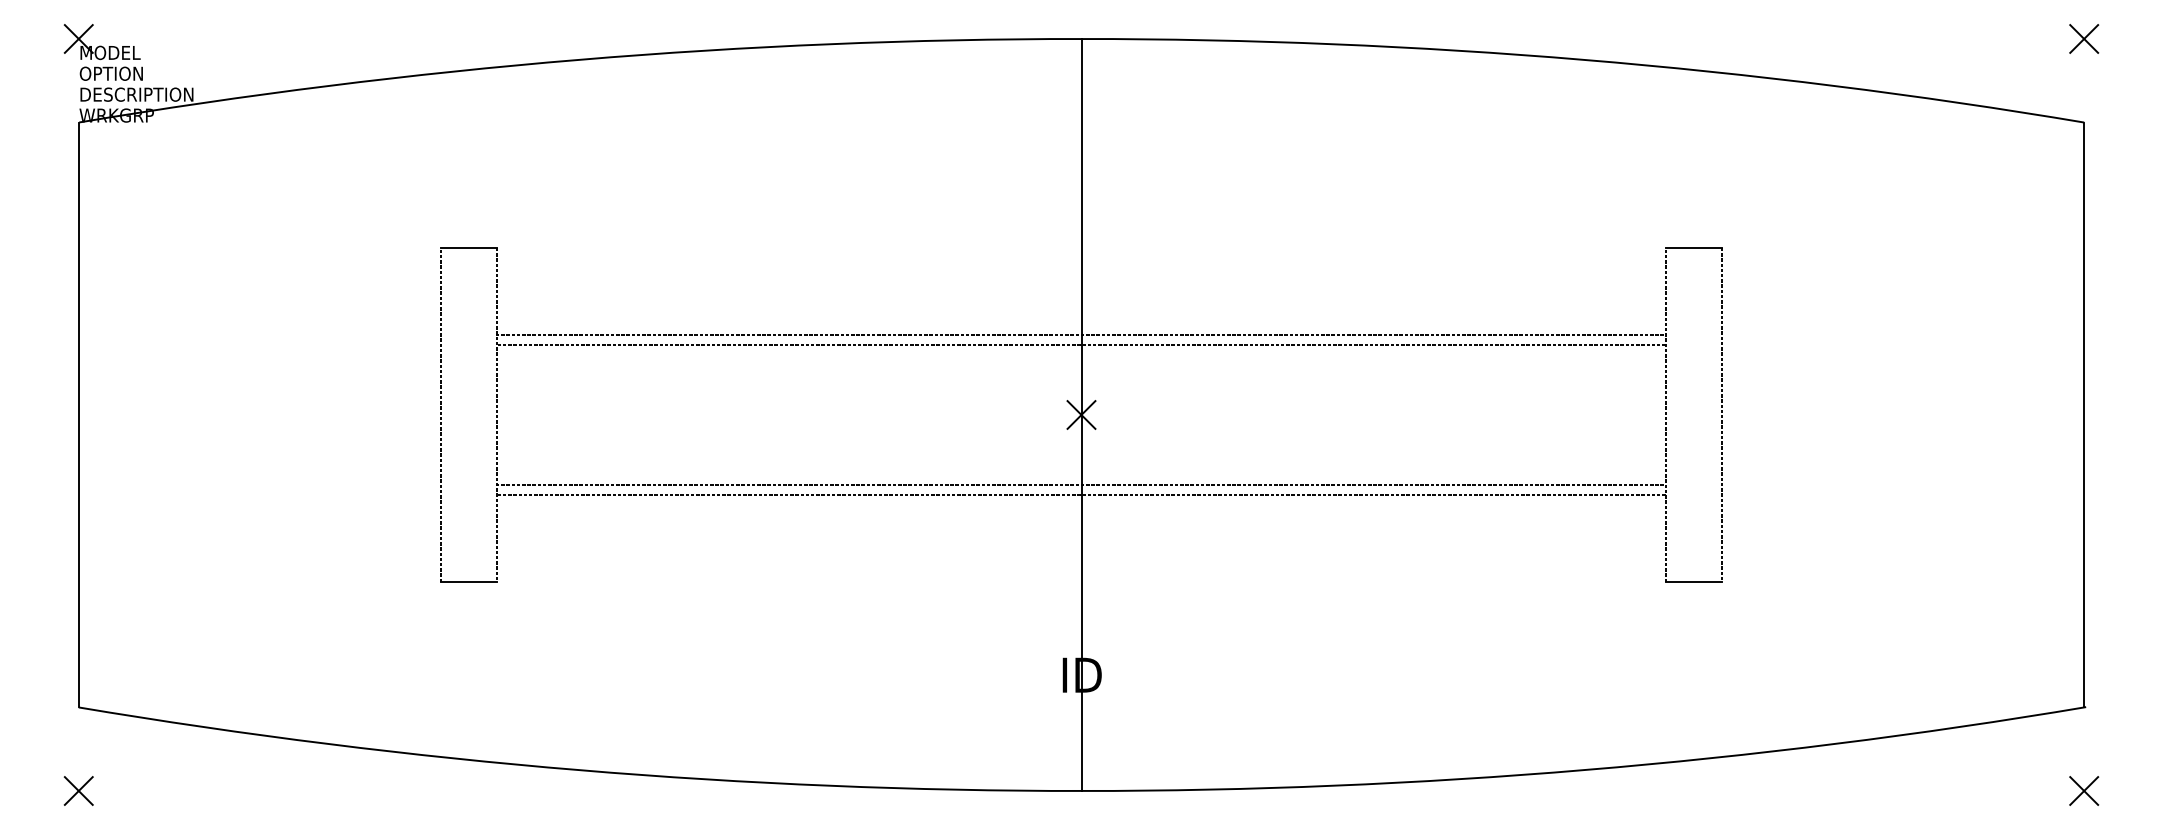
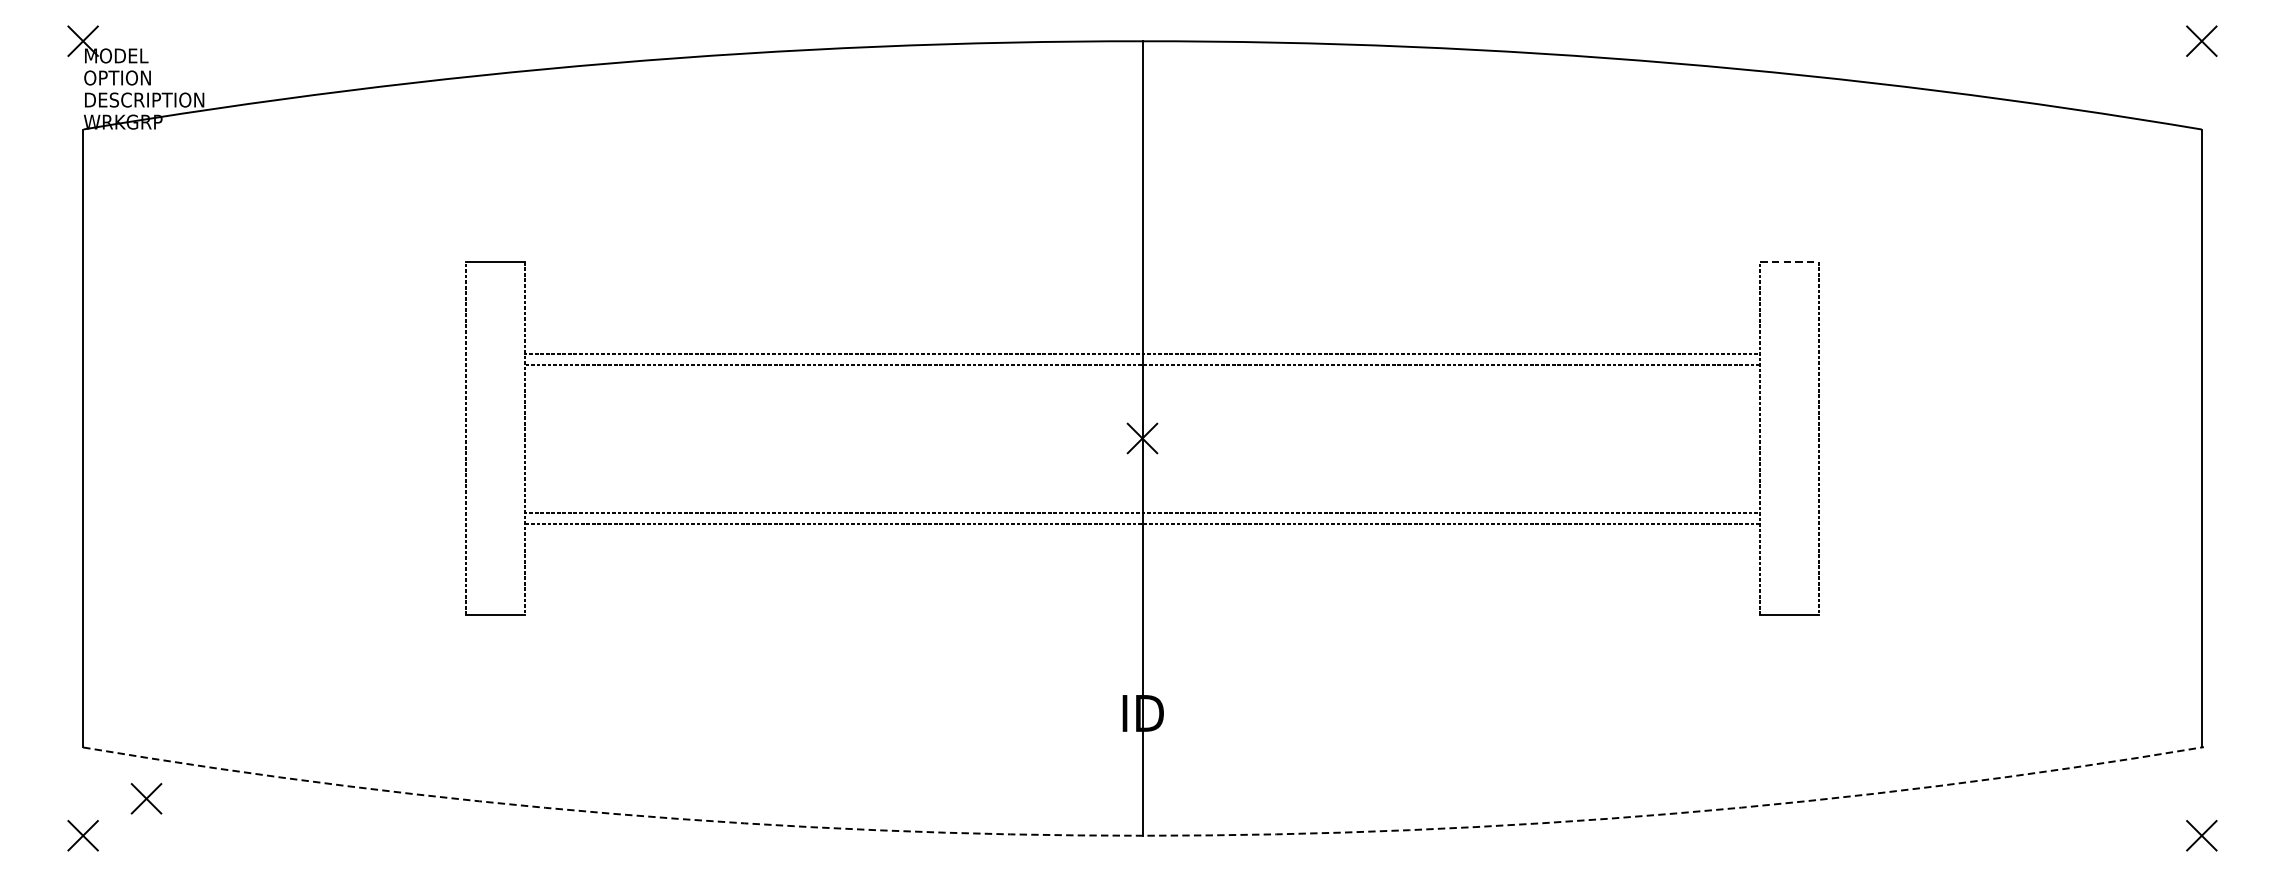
line: (1694, 247) -> (1790, 261), solid -> dashed
part: (138, 755) -> (146, 798), added
arc: (1082, 791) -> (1143, 836), solid -> dashed

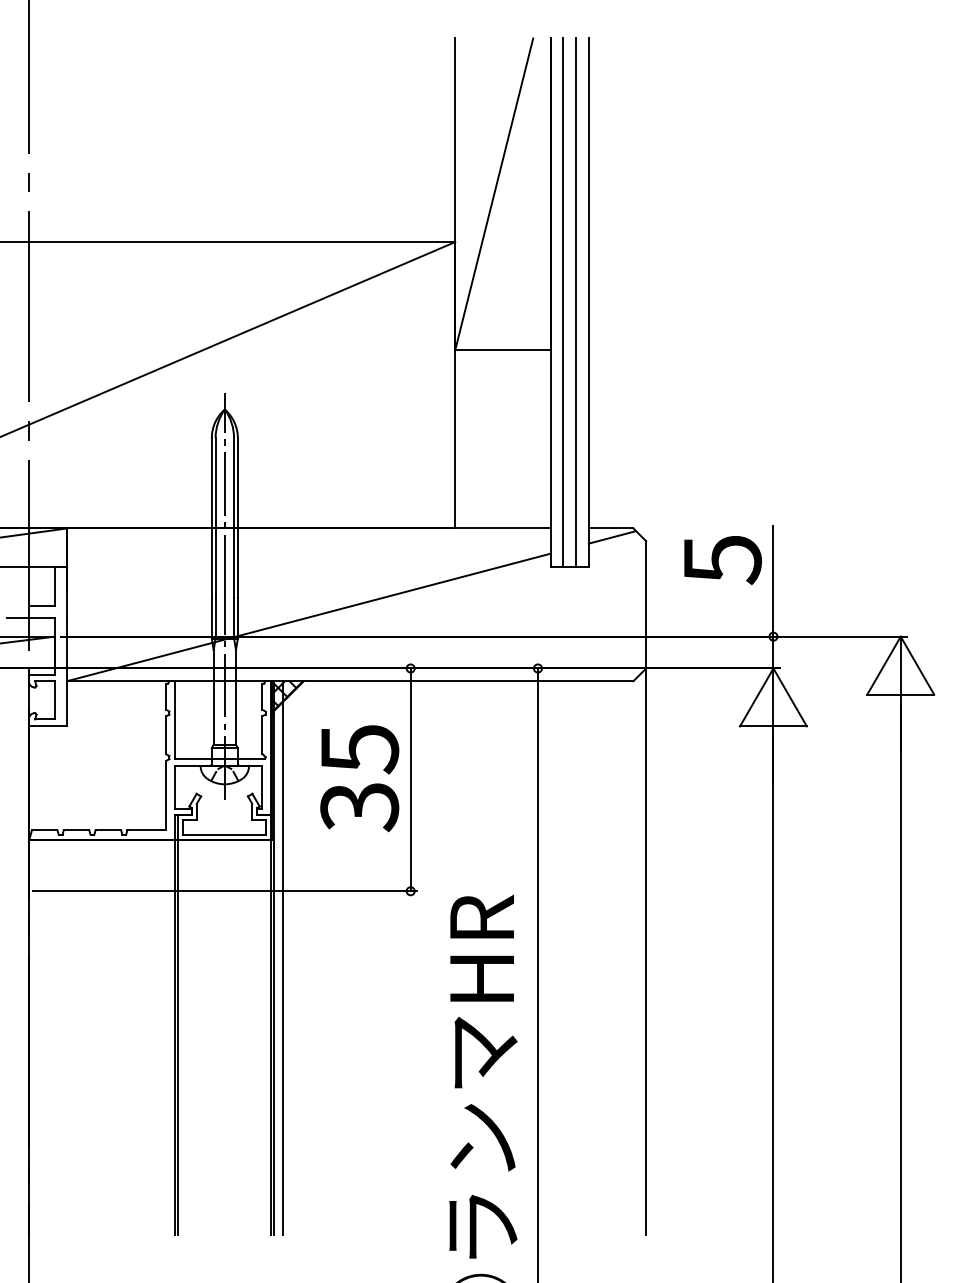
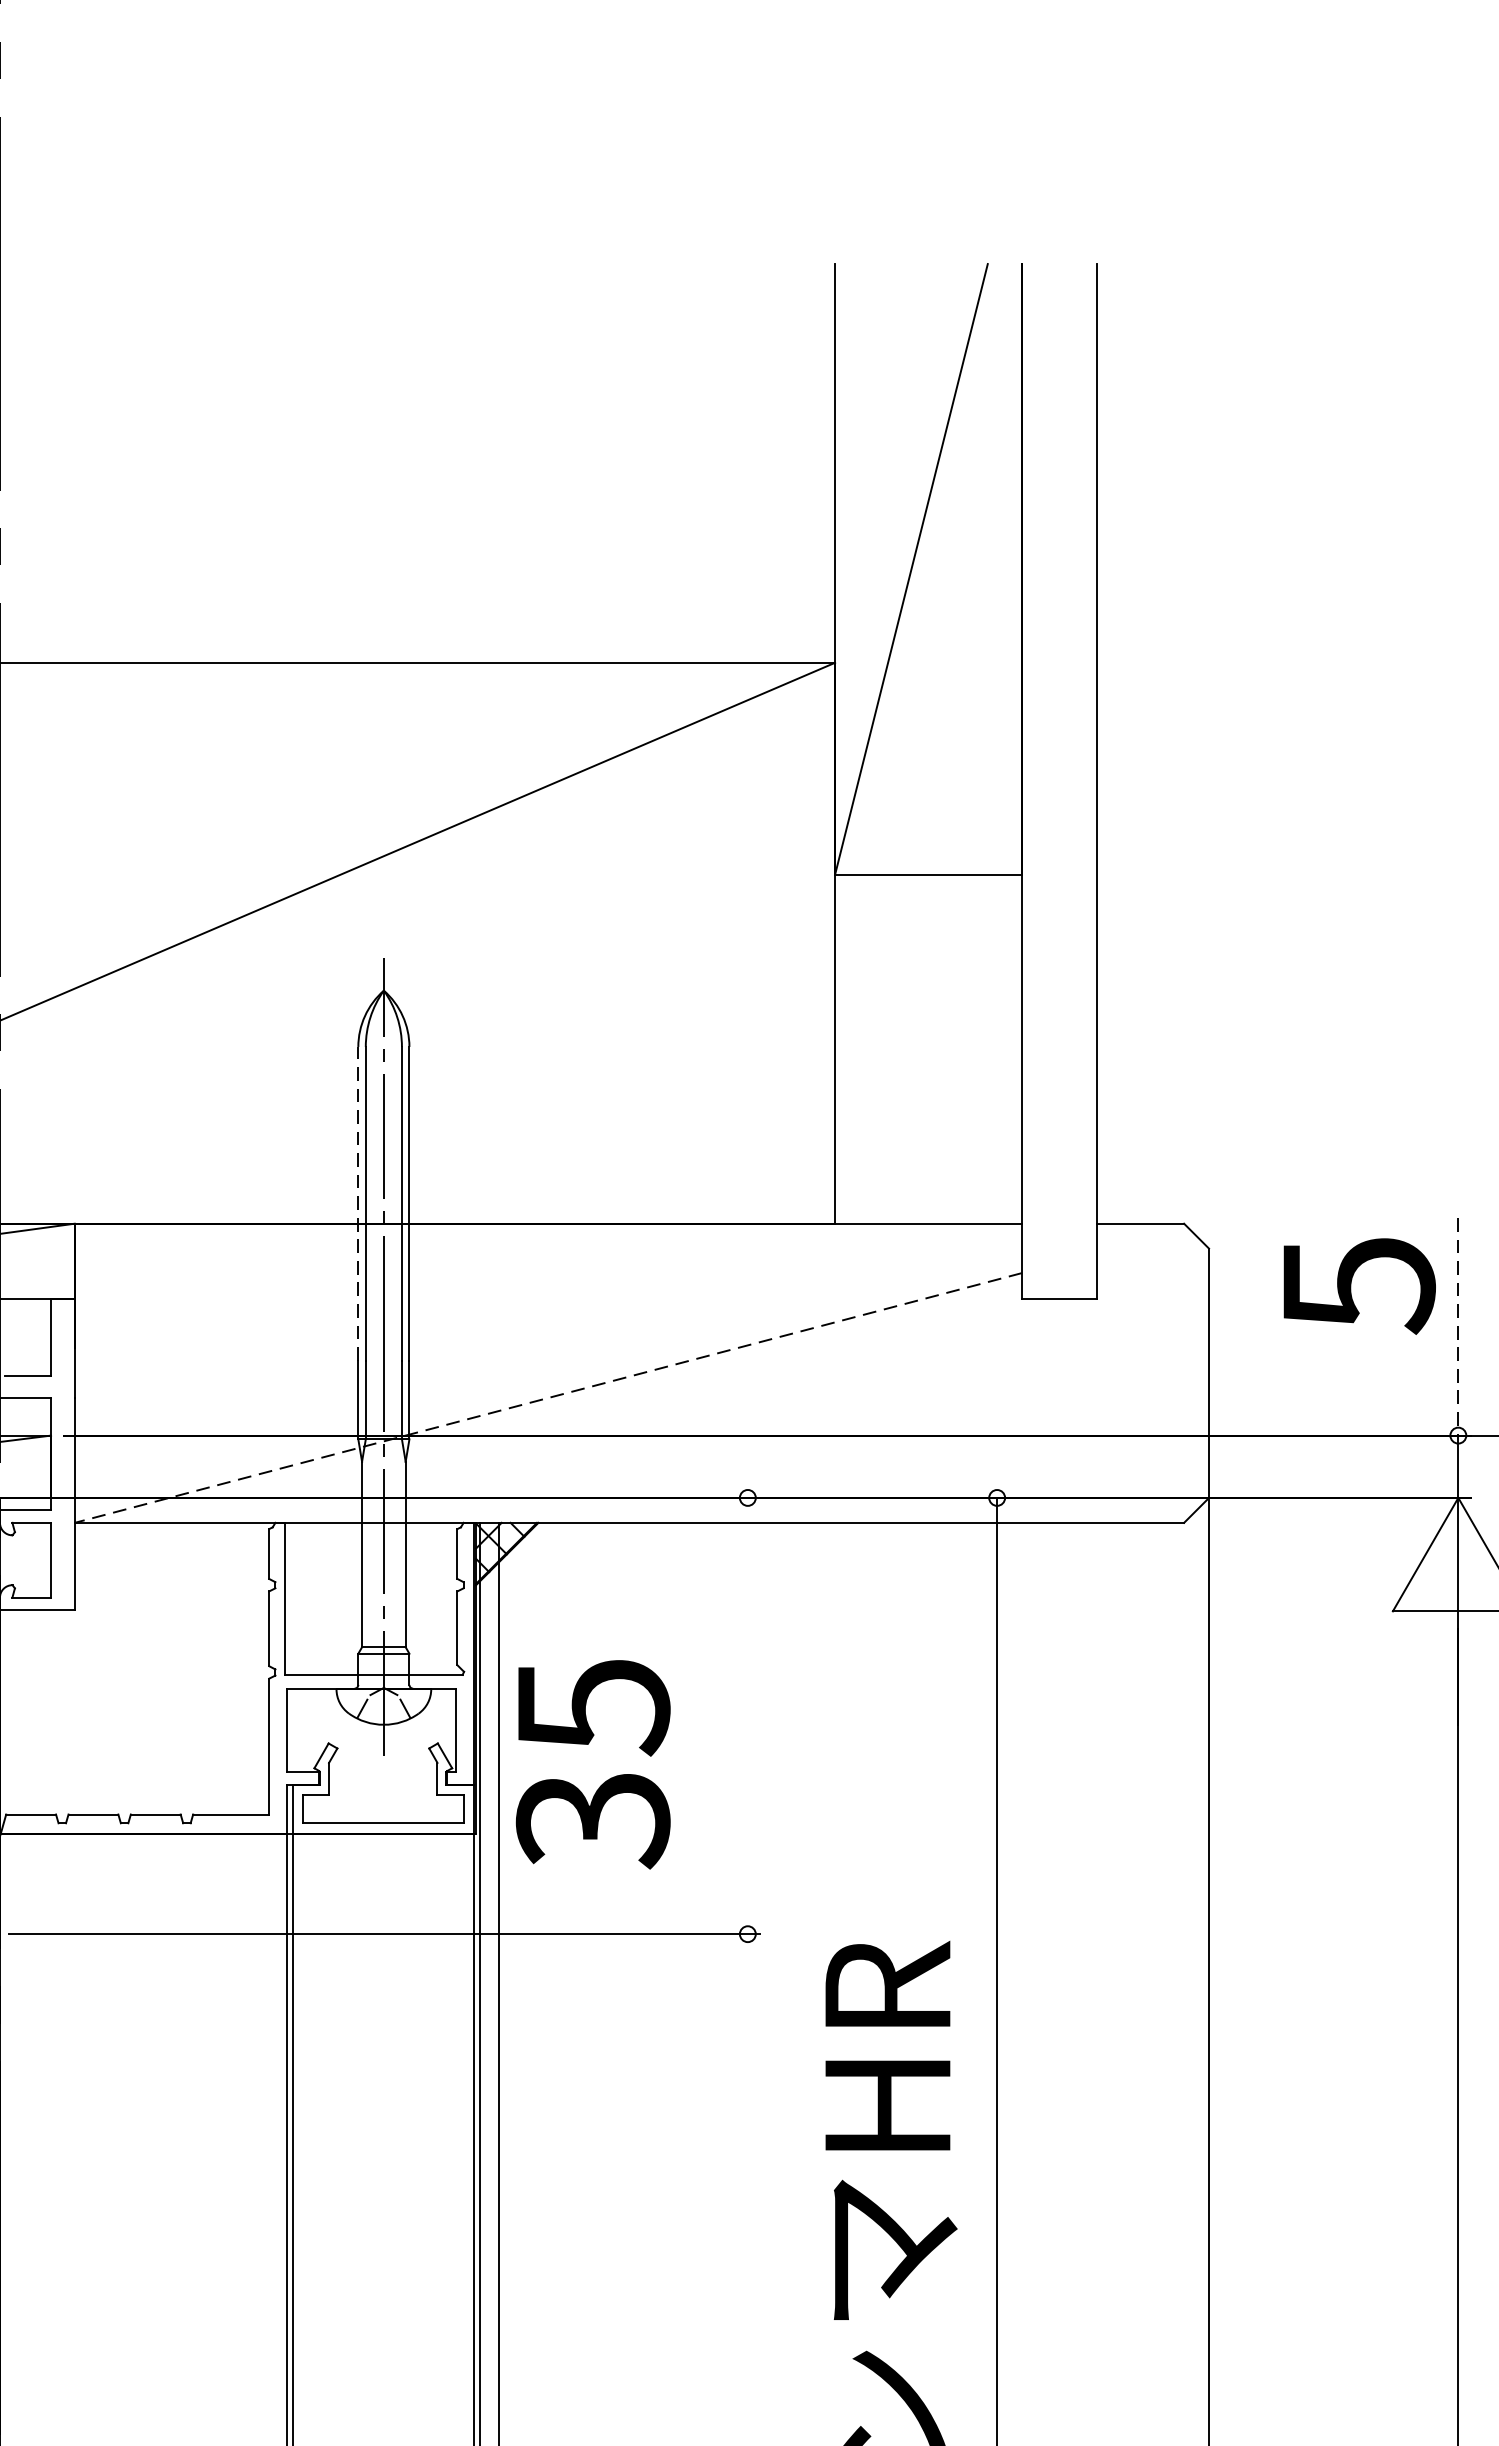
line: (563, 302) -> (1047, 781), removed
line: (576, 302) -> (1072, 781), removed
line: (211, 517) -> (357, 1202), solid -> dashed
line: (612, 537) -> (1143, 1241), removed
line: (773, 581) -> (1458, 1327), solid -> dashed
line: (308, 617) -> (547, 1398), solid -> dashed
text: (359, 778) -> (592, 1764), moved
line: (410, 779) -> (747, 1715), removed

========================================================================

## [Required work]
Each entry above should be copied word for word, with the images omitted.

## [Written answer]
line: (1694, 247) -> (1790, 261), solid -> dashed
part: (138, 755) -> (146, 798), added
arc: (1082, 791) -> (1143, 836), solid -> dashed

line: (563, 302) -> (1047, 781), removed
line: (576, 302) -> (1072, 781), removed
line: (211, 517) -> (357, 1202), solid -> dashed
line: (612, 537) -> (1143, 1241), removed
line: (773, 581) -> (1458, 1327), solid -> dashed
line: (308, 617) -> (547, 1398), solid -> dashed
text: (359, 778) -> (592, 1764), moved
line: (410, 779) -> (747, 1715), removed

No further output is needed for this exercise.